The Trail finished in some confusion since a number of people either got lost or possibly missed out some of it. The jury is still out regarding the latter though I found it very impressive that Billy, Slowsucker, Shandyman, Whinge, Iceman and myself managed to get to the pub well ahead of the usual FRBs and we congratulated ourselves that the average age of our winning group was well over 50. We, of course, jeered heartily as Zebedee, Fiddler, Andrew, C5 et al finally dragged their losers carcasses up the final hill. Mind you, a number of us paid for our unsportsmanlike behaviour since we had to stand around in the rain, cooling rapidly, while waiting for our respective ‘person with the car keys’ to stagger home.

It wasn’t quite as bad as the Lake District mountain marathon but we were all very glad to get in the dry, warm pub, near the fire and quaff an enjoyable pint. None more so than Dunny and Rampant who had been out laying and re-laying the Trail over the past couple of days. Thanks to them for their work. Despite the rain many people I spoke to said how much they had enjoyed it – even those Losers!

On On. Hashgate.

Down Downs

The blasted recording machine also decided not to tell me who got the Down Downs so this will have to be from memory, which, since I was a tad remote on Sunday after a reasonable amount of travelling may be rather deficient. Apologies but here goes.

Our superb RA, Glittertits, did the honours with Ram following up and presenting awards to some who participated in the Clarendon series of races recently. Recipients included Dwight, Centaur, Zebedee, TC and Posh.
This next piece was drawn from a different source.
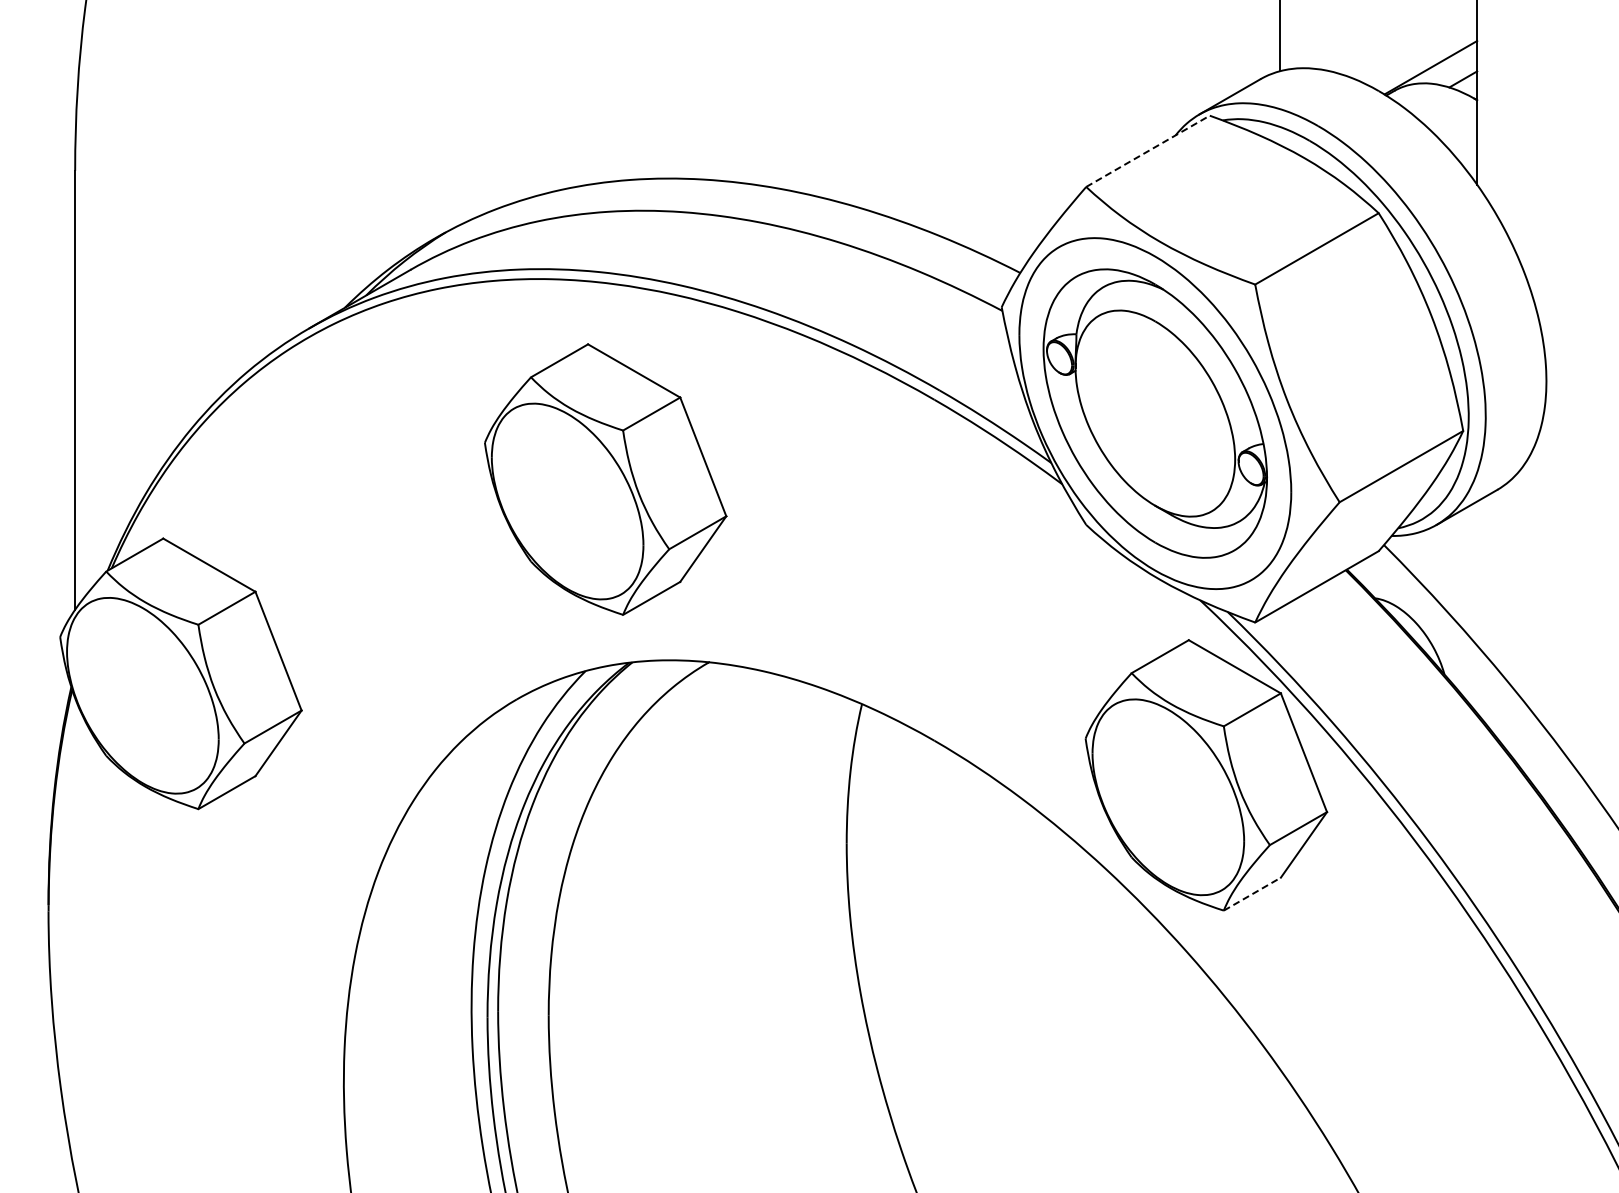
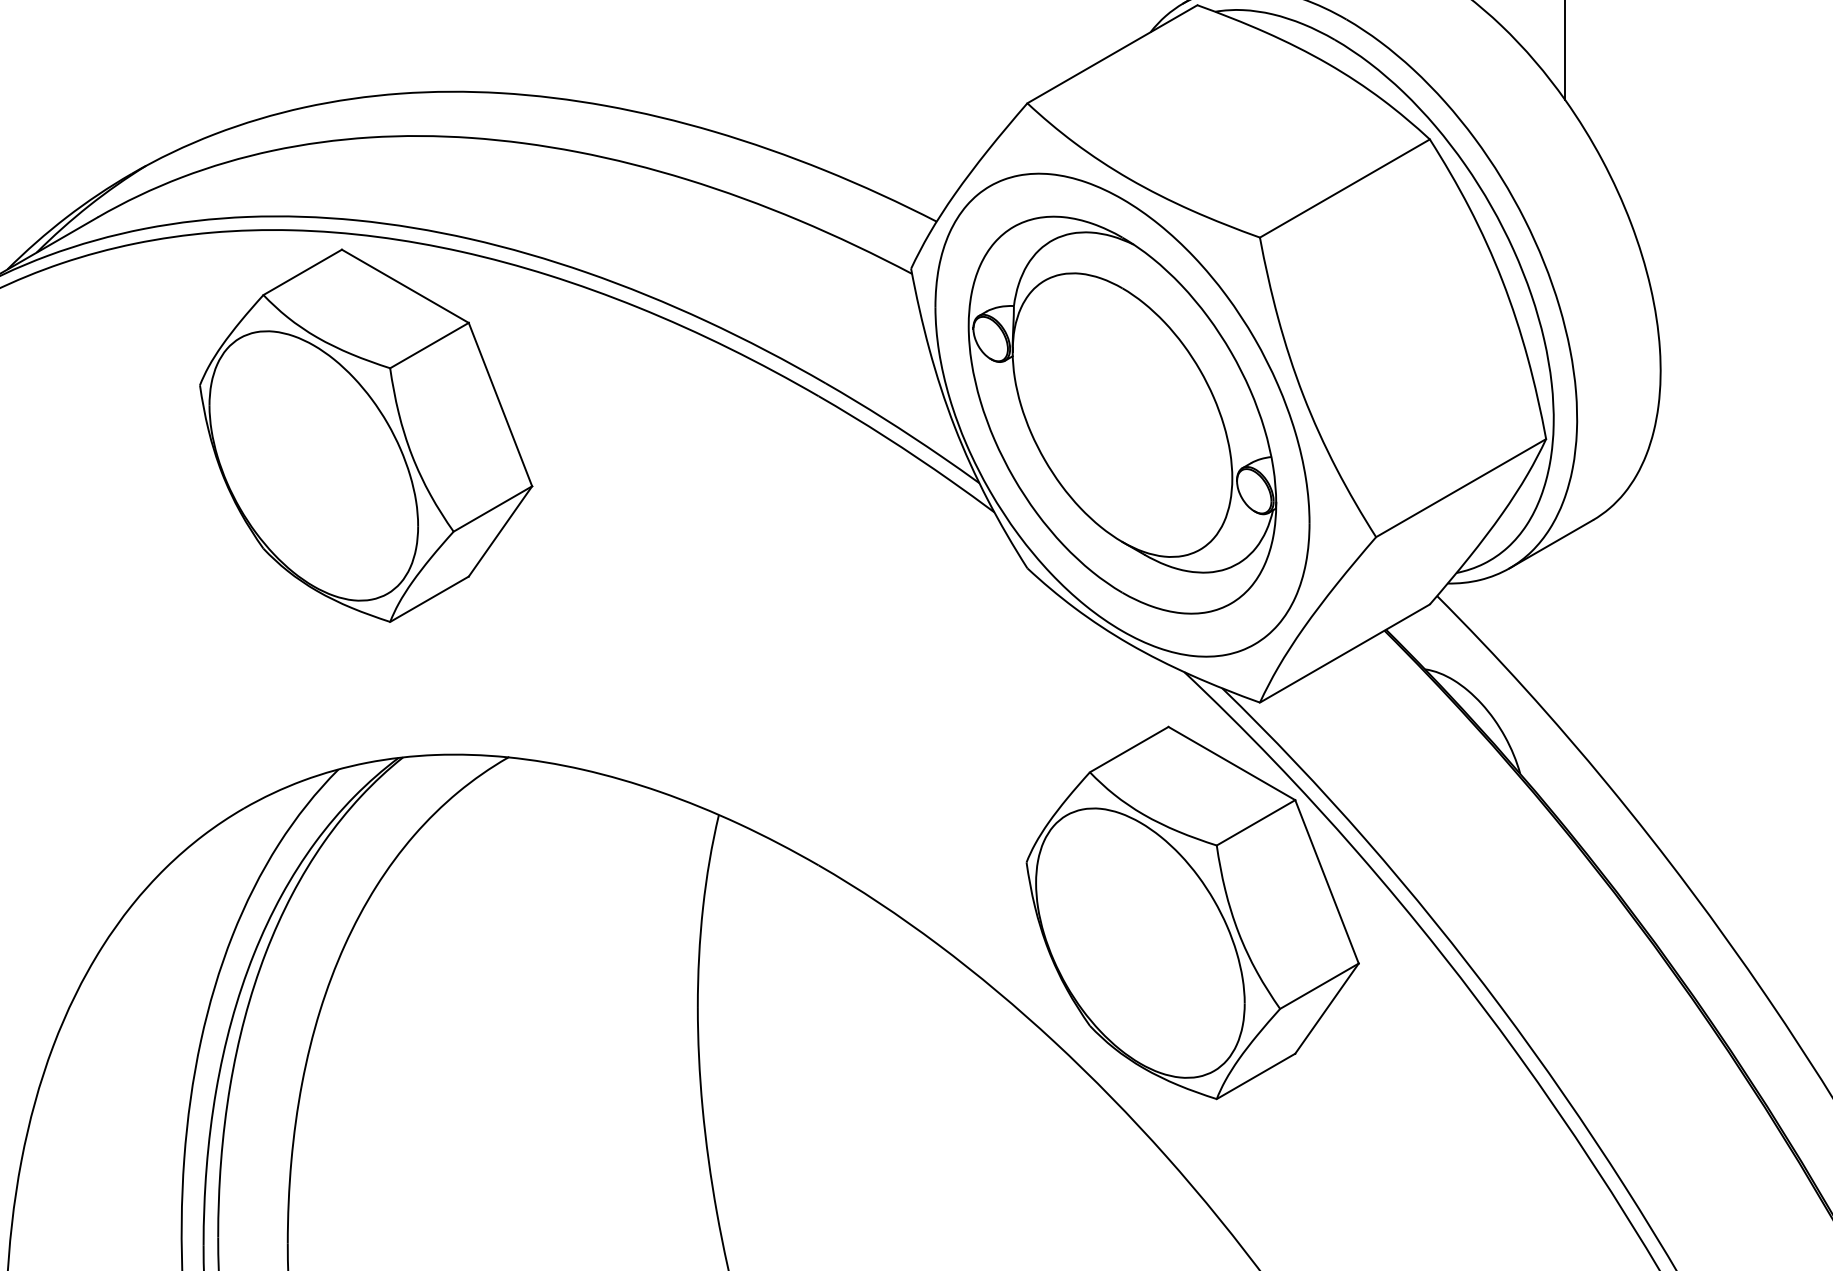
line: (1148, 151) -> (1113, 54), dashed -> solid
part: (605, 479) -> (365, 435), moved
line: (1252, 894) -> (1256, 1076), dashed -> solid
For the Down Downs, Cerberus got one for parading round the car park in her underwear. C5 got one for turning out for football club Roma recently – his picture (or perhaps it was an impostor) in the Telegraph sports section clearly showed him heading the ball with his eyes closed. Curiously, he managed rather a lot of spillage possibly because he unusually insisted on a ½ pint (since he was driving). Perhaps it was the small glass that caused the problem. Donut and Swallow were awarded one for lesbianism though Donut called on Zebedee to be her champion whereupon he declared that he too had a taste for women and saluted his ‘fellow lesbians’. The debate will continue for some time as to whether that phrase is an oxymoron. Particularly when spoken by a bloke. Our Hares were awarded a well deserved drink.

Up and Coming

Run

Date

Grid Reference

Venue

Hares

1616

09/11/08

810682

The Duke’s Head, Wokingham RG40 2BQ
(Park in Denmark St. free car park 811683)

Our GM, His Eminence Slowsucker

1617

16/11/08

644820

The Red Lion, Woodcote
RG8 0SD.
(Use Village Hall car park.
Red Lion roast lunch £7.95. Book B4 run on 01491 780483)

Shitshoveller
Penelope Pitstop

Autumn Walk With Motox

Enjoy an autumnal amble on Saturday 22nd November at 11:00. Meet at M4/J12 Sava Centre car park near the petrol station (grid 654718) for a 7½ish mile walk. There will be a pub stop for food and drink or bring a snack.